2012 yılı başında mecliste onaylanmasının ardından uygulamaya konan 18/2012 Sayılı Çevre Yasası’nın, ülkemizde AB Mevzuatına uyum çalışmalarının ürünü olarak yasalaştırılmış ilk ve tek yasa olduğunu belirten Barışsever, Çevre Yasası’nın uygulamaya geçirildiği tarihten sonra da ülkede çevre sorunlarına bakış açısında her hangi bir gelişme gözlemlenmediğini ifade etti.
Sorunlara bakış açısı ve alınması gereken önlemlerin hep ötelenmesi nedeniyle, çevre sorunlarının dağ gibi birikmekte, bunları çözmekle görevli olanların ise sorunları yuvarlak laflarla geçiştirerek ötelemekte olduklarını belirten Barışsever, “Mağusa’ya kadar ulaşan Kanlı Dere’deki vidanjör atıkları sorunu, önündeki son kırılma noktası olan denizi kirleterek mavi bayrağımızı düşürme hedefine doğru ilerlemektedir!” uyarısında bulundu.
“Ceza, yasa gereğidir”
Barışsever, yıllardır hiçbir proje üretmeksizin bu sorunun etrafından dolanan hükümetin, Çevre Yasası’nı uygulayarak insan sağlığını tehlikeye atan bu kirli suları çevreye dökerek kirletenlere ceza kesmesinin yasa gereği olduğunu da belirtti.
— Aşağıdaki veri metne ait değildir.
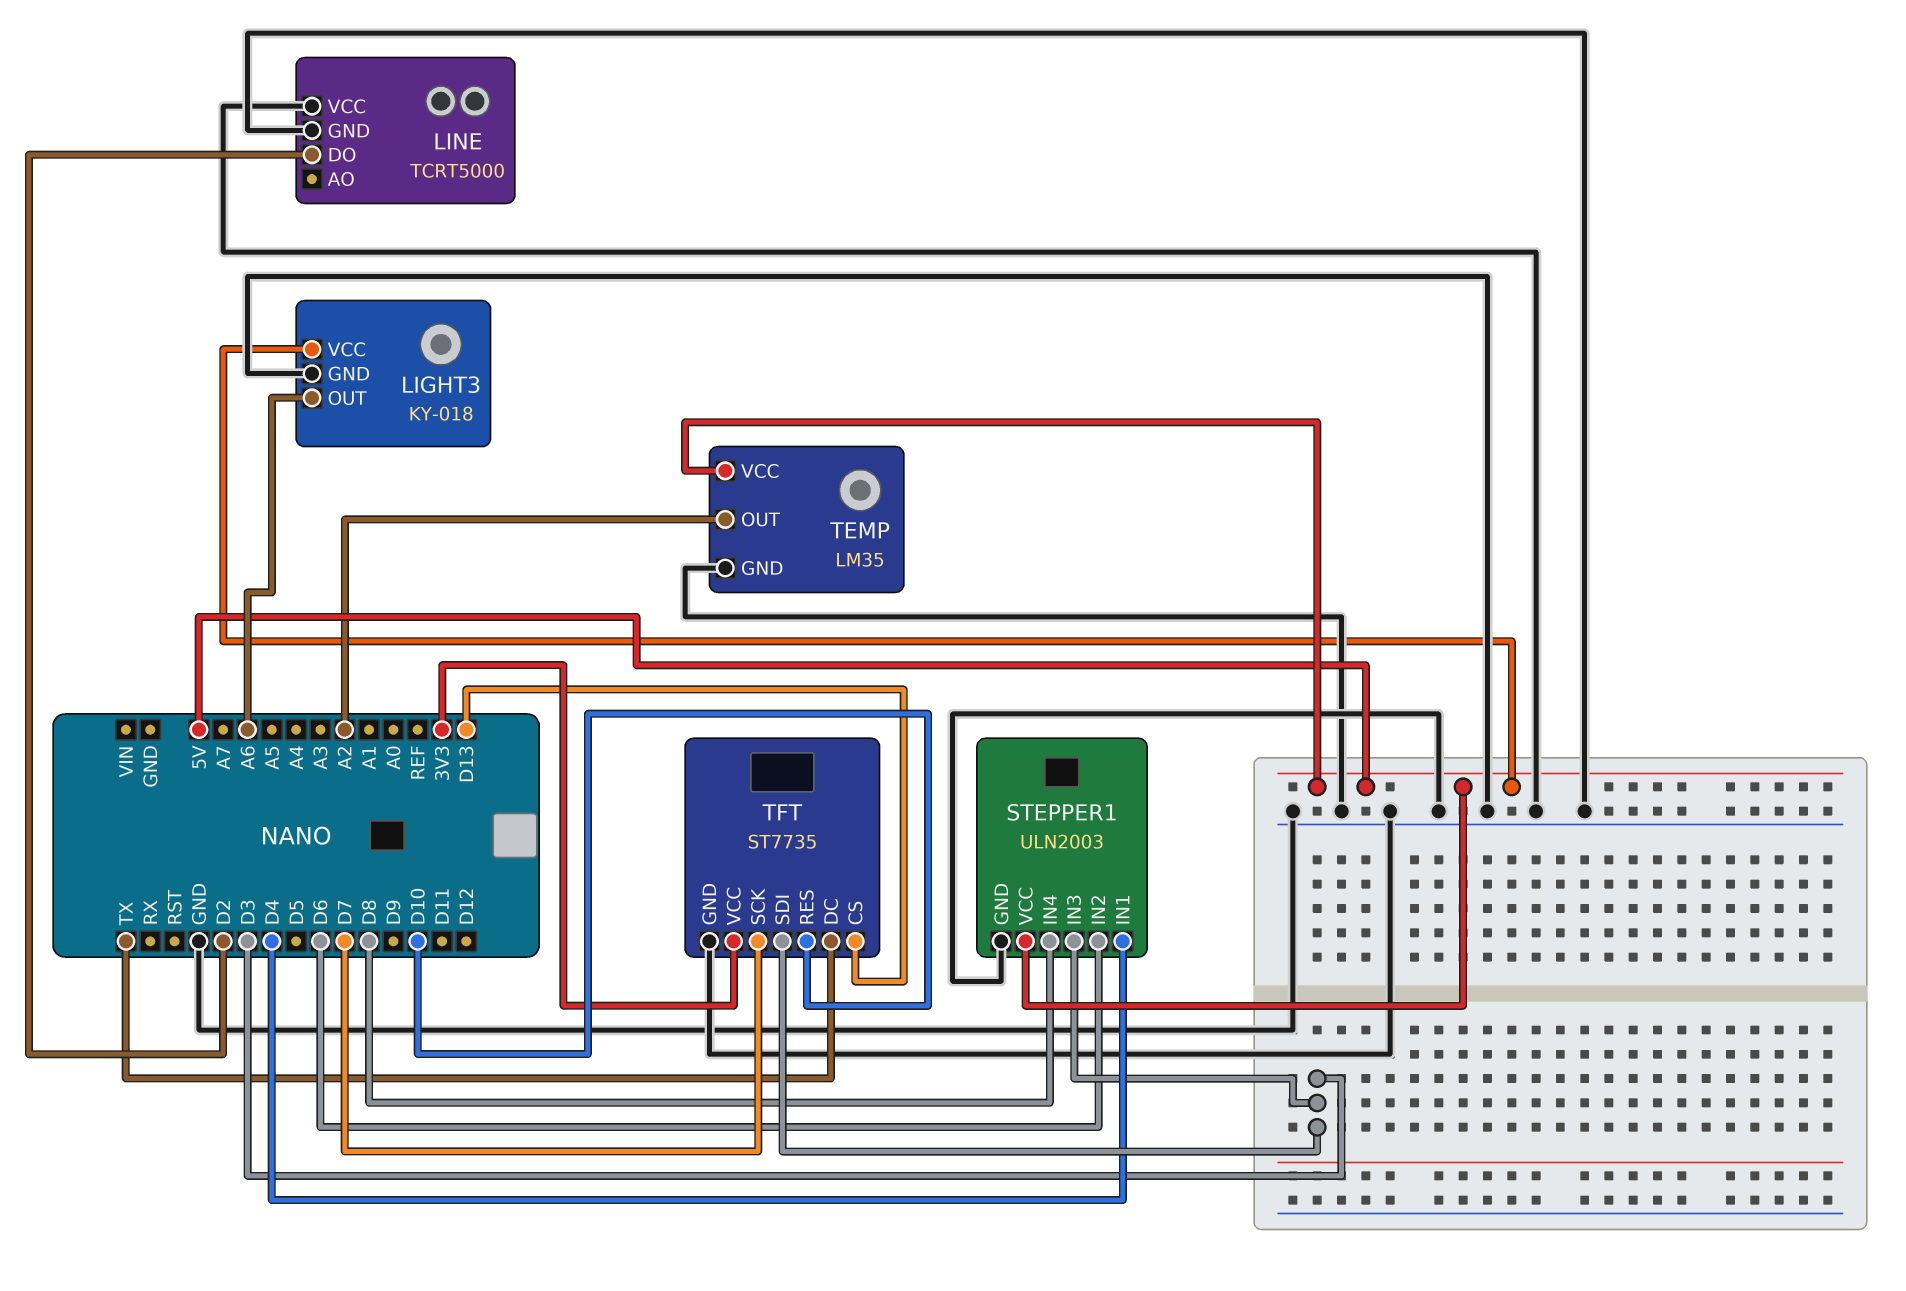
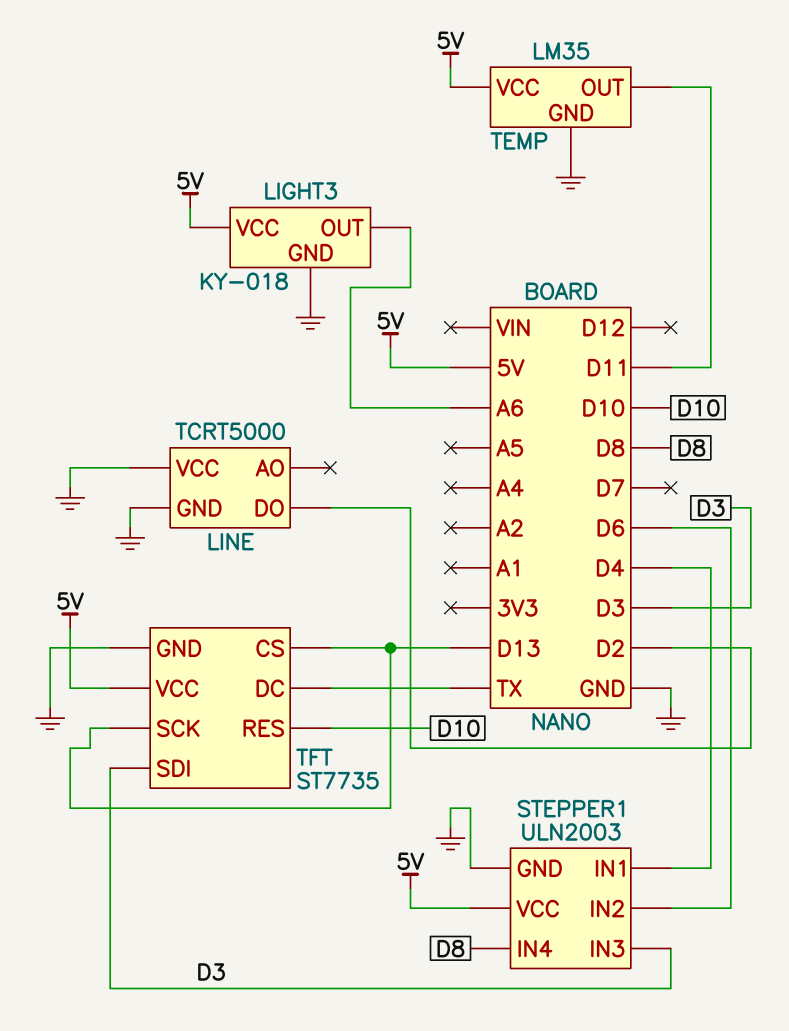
TEMP pin OUT: A2 -> D11
TFT pin SCK: D7 -> D13
TFT pin VCC: 3V3 -> 5V

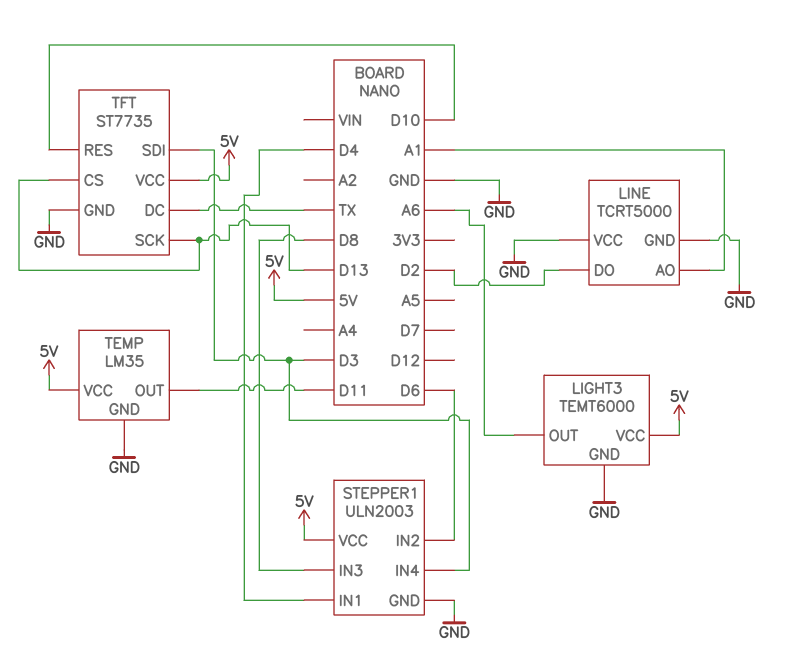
LIGHT3: KY-018 -> TEMT6000
LINE pin AO: none -> A1
STEPPER1 pin IN3: D3 -> D8
STEPPER1 pin IN4: D8 -> D3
Barışsever ayrıca şunları kaydetti: “Bu noktada, ÇED Raporu gereği arıtma sistemini kurmaksızın açılışına izin verilmemesi gereken işletmelerin, hiçbir yükümlülük altına sokulmadan açılışını yaparak, adeta çevreyi kirletme yetkisiyle donatılması nedeniyle bu soruna müdahalede eli kolu bağlı bir pozisyon yaratılmıştır. Hükümetin bu konuda geri çekilebilecek alan kalmadığını görerek, Mağusa denizindeki mavi bayrak düşmeden ivedilikle bu alanda adım atması kaçınılmazdır. Halkımızın sağlığını korumak hükümetin öncelikli tercihi olmalıdır.”